• Requirement
Up to and including the line with "part: (233, 675) -> (71, 541), moved", return every line from the start of the entries below exactly.

****

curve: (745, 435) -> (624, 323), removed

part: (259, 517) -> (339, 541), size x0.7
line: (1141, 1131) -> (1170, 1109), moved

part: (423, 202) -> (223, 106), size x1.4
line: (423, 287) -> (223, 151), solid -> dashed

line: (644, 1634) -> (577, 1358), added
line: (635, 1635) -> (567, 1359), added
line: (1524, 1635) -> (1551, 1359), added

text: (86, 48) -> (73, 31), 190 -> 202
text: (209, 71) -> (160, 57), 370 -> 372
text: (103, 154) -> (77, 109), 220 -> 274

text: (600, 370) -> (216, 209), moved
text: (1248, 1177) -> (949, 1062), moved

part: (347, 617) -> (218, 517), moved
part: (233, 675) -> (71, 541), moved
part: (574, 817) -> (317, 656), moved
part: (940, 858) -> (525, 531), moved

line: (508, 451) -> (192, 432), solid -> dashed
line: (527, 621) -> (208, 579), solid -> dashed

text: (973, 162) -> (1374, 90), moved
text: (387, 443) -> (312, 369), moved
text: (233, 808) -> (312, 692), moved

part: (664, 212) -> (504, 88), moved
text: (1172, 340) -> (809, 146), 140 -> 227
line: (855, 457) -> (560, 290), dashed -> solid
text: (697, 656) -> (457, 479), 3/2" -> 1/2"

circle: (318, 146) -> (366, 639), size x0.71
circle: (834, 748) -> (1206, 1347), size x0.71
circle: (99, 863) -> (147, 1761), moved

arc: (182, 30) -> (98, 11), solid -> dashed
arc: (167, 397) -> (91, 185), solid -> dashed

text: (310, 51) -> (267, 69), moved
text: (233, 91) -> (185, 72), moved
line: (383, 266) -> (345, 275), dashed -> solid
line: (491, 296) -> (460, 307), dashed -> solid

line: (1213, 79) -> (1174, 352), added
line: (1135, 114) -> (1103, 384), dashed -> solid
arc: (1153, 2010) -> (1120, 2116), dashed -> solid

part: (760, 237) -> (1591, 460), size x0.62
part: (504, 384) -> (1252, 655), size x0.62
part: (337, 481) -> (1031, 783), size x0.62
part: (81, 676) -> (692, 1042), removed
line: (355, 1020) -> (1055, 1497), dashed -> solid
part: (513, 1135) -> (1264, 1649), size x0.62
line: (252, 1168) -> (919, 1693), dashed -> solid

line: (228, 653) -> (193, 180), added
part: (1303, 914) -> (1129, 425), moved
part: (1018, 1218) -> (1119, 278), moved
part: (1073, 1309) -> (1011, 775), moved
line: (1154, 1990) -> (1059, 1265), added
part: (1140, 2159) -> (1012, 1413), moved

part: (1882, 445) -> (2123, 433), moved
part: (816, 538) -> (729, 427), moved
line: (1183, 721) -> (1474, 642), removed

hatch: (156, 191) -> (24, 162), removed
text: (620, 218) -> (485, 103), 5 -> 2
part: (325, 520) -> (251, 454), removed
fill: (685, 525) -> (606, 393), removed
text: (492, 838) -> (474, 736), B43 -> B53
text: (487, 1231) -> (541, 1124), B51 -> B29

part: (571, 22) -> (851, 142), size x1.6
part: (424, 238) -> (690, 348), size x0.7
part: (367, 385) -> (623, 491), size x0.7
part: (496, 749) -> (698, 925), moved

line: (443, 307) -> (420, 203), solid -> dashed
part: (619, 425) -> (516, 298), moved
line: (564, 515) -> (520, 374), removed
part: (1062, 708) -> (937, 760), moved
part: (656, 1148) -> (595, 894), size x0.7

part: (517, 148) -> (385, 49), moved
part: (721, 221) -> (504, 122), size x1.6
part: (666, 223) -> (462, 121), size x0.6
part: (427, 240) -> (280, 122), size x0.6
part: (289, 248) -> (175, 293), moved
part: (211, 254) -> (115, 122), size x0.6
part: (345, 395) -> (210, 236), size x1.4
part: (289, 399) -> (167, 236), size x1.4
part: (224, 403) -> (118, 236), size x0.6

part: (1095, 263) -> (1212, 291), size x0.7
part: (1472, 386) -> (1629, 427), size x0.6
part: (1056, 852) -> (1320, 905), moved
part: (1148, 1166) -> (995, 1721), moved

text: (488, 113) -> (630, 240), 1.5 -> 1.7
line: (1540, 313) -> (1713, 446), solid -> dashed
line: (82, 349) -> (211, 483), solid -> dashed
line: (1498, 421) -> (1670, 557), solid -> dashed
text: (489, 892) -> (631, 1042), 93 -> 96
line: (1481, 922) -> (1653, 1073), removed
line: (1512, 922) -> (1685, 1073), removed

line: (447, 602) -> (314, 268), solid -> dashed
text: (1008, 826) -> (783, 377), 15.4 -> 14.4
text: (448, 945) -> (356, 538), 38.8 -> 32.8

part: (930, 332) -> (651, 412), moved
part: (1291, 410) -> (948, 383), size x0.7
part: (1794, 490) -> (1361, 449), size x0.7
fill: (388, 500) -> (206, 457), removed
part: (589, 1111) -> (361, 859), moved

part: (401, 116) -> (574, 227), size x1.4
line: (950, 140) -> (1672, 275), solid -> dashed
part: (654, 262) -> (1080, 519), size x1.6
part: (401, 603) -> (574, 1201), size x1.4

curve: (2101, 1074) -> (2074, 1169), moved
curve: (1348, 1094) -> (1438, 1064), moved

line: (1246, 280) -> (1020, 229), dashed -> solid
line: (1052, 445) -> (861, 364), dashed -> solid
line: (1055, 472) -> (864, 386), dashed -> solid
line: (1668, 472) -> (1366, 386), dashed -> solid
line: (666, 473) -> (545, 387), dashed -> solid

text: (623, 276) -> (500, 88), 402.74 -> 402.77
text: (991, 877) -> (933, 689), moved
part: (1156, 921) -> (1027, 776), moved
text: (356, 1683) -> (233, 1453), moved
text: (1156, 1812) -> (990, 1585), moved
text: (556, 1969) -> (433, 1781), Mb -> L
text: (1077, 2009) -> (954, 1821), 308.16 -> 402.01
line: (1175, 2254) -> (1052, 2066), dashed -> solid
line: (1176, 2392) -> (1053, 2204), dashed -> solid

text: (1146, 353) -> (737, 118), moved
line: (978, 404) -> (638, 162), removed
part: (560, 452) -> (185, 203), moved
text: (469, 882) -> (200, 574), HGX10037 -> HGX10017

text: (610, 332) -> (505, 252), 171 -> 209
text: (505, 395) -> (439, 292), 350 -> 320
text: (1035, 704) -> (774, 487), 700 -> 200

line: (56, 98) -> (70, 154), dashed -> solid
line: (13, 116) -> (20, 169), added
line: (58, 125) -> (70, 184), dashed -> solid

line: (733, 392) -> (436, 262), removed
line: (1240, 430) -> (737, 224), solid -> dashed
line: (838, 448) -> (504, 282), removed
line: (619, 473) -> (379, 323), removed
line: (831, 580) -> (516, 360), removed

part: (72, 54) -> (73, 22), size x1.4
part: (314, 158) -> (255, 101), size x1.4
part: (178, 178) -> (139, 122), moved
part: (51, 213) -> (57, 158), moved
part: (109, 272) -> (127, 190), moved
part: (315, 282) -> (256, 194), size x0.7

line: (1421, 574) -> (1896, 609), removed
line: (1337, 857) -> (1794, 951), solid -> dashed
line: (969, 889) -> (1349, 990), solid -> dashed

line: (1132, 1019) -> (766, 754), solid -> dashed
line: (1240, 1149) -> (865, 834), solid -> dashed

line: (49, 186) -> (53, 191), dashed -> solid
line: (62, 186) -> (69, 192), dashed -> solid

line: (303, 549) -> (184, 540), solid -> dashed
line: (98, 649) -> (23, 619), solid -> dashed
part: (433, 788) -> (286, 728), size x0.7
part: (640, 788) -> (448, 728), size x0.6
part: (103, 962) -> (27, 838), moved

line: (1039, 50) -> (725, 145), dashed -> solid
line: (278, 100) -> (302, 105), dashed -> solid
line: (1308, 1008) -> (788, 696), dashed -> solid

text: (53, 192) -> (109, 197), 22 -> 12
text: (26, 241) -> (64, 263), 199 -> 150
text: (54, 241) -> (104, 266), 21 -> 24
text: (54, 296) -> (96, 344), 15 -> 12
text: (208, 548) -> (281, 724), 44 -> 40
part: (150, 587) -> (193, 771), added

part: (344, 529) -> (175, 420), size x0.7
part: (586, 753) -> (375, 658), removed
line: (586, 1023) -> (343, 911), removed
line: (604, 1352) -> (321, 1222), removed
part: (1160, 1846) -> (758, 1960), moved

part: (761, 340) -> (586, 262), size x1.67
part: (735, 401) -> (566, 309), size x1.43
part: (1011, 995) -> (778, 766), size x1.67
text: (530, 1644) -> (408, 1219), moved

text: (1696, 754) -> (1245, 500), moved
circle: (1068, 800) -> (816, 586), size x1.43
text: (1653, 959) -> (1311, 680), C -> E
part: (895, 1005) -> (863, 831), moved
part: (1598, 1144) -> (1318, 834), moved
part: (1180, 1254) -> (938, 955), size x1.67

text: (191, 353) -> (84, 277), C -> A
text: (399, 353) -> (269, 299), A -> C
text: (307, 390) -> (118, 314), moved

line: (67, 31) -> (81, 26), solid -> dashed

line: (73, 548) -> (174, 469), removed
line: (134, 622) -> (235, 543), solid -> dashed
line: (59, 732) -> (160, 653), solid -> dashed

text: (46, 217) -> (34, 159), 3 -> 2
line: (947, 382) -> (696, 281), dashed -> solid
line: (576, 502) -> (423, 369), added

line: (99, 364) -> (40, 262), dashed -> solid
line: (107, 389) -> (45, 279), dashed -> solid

****

• Solution to the exercise
curve: (745, 435) -> (624, 323), removed

part: (259, 517) -> (339, 541), size x0.7
line: (1141, 1131) -> (1170, 1109), moved

part: (423, 202) -> (223, 106), size x1.4
line: (423, 287) -> (223, 151), solid -> dashed

line: (644, 1634) -> (577, 1358), added
line: (635, 1635) -> (567, 1359), added
line: (1524, 1635) -> (1551, 1359), added

text: (86, 48) -> (73, 31), 190 -> 202
text: (209, 71) -> (160, 57), 370 -> 372
text: (103, 154) -> (77, 109), 220 -> 274

text: (600, 370) -> (216, 209), moved
text: (1248, 1177) -> (949, 1062), moved

part: (347, 617) -> (218, 517), moved
part: (233, 675) -> (71, 541), moved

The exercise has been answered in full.